To be clear: in the kind of C-class long-term properties we rent out, we are NOT LOOKING FOR people with exceptional credit and perfect track records. While you will actually find quite a few of these people down in C-class, they're often careful with their money and upwardly mobile to the point where they won't stay with you for six, seven, eight years at a time. They won't log those years of turnover-free rent that are the key to making long-term C-class rentals profitable. What we look for are people with forgivable records who are trapped by one circumstance or another in their current living or financial situation. Those are your moneymakers. Something is holding them back and keeping them right where they are financially and personally.
Another huge part of this is the kind of job they have. I LOVE renting to long-term health care workers, and actively work to find new people in the field to place in my properties. The US health care system does a superb job of educating, monitoring, and reporting on the people who work for it. If someone can survive five years in the same position in the same facility, they're invariably more reliable as a tenant than other people with similar income. What their record was before their employment, who they're living with, what troubles they've seen from previous landlords -- none of that ever ends up really mattering next to some solid years working in health care.
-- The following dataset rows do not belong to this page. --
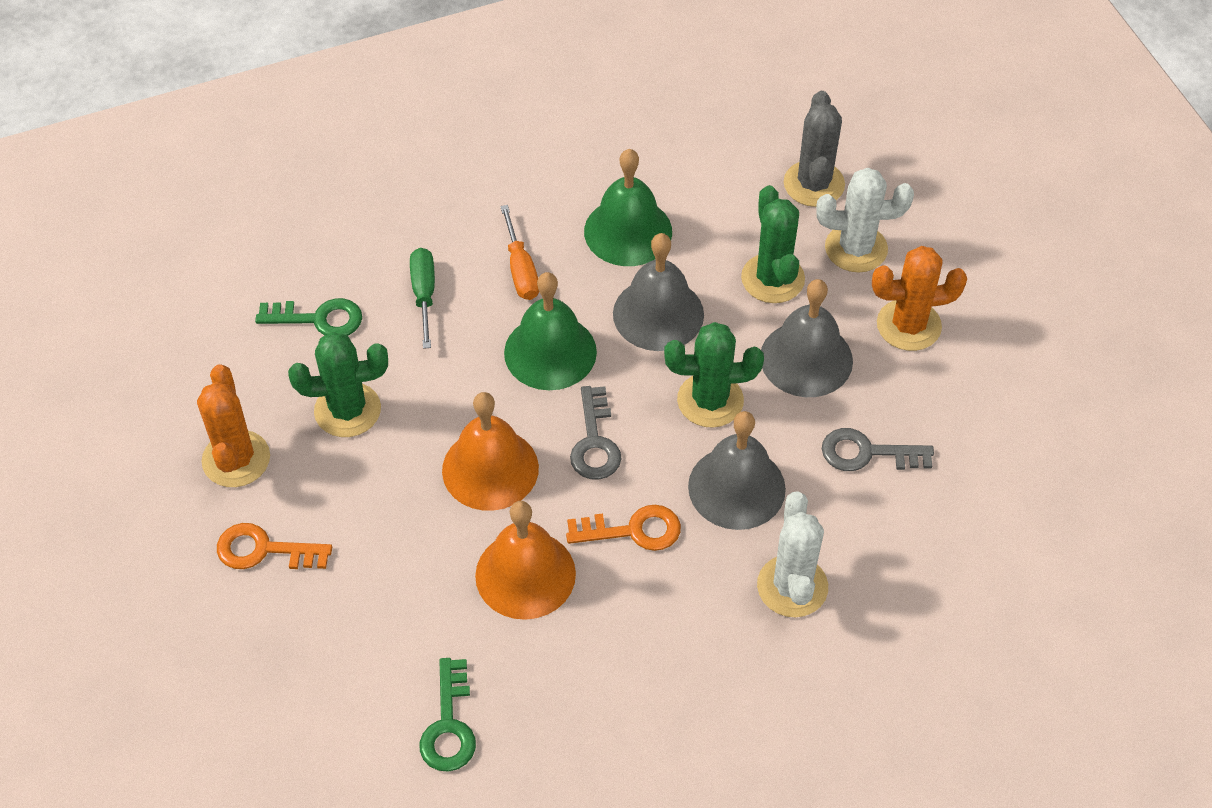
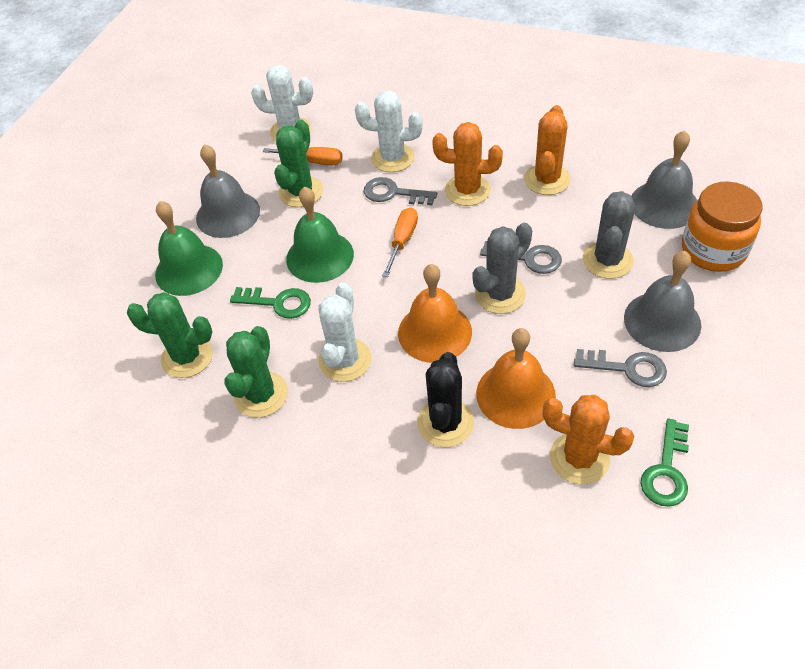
black cactus: 0 -> 1
green screwdriver: 1 -> 0
grey cactus: 1 -> 2
grey key: 2 -> 3
orange cactus: 2 -> 3
orange jar: 0 -> 1
orange key: 2 -> 0
orange screwdriver: 1 -> 2
white cactus: 2 -> 3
Now again, there is very much a time and a place for TransUnion SmartMove. I've used the service and I believe in it. But it doesn't give you the wealth of information and nuance that really makes the difference in picking the right tenant for a long-term C-class property in a city where no one ever goes anywhere else. It will get the basic job done quickly and cheaply, weed out seriously problematic potential tenants, especially if you have your tenants pay for their own background searches. But it won't help you find what I've defined here as the best people to rent to in C-class.
If your goal is to build up a tight little long-term portfolio for your retirement, as ours is, you might want to investigate what you can learn about potential tenants through free local public records.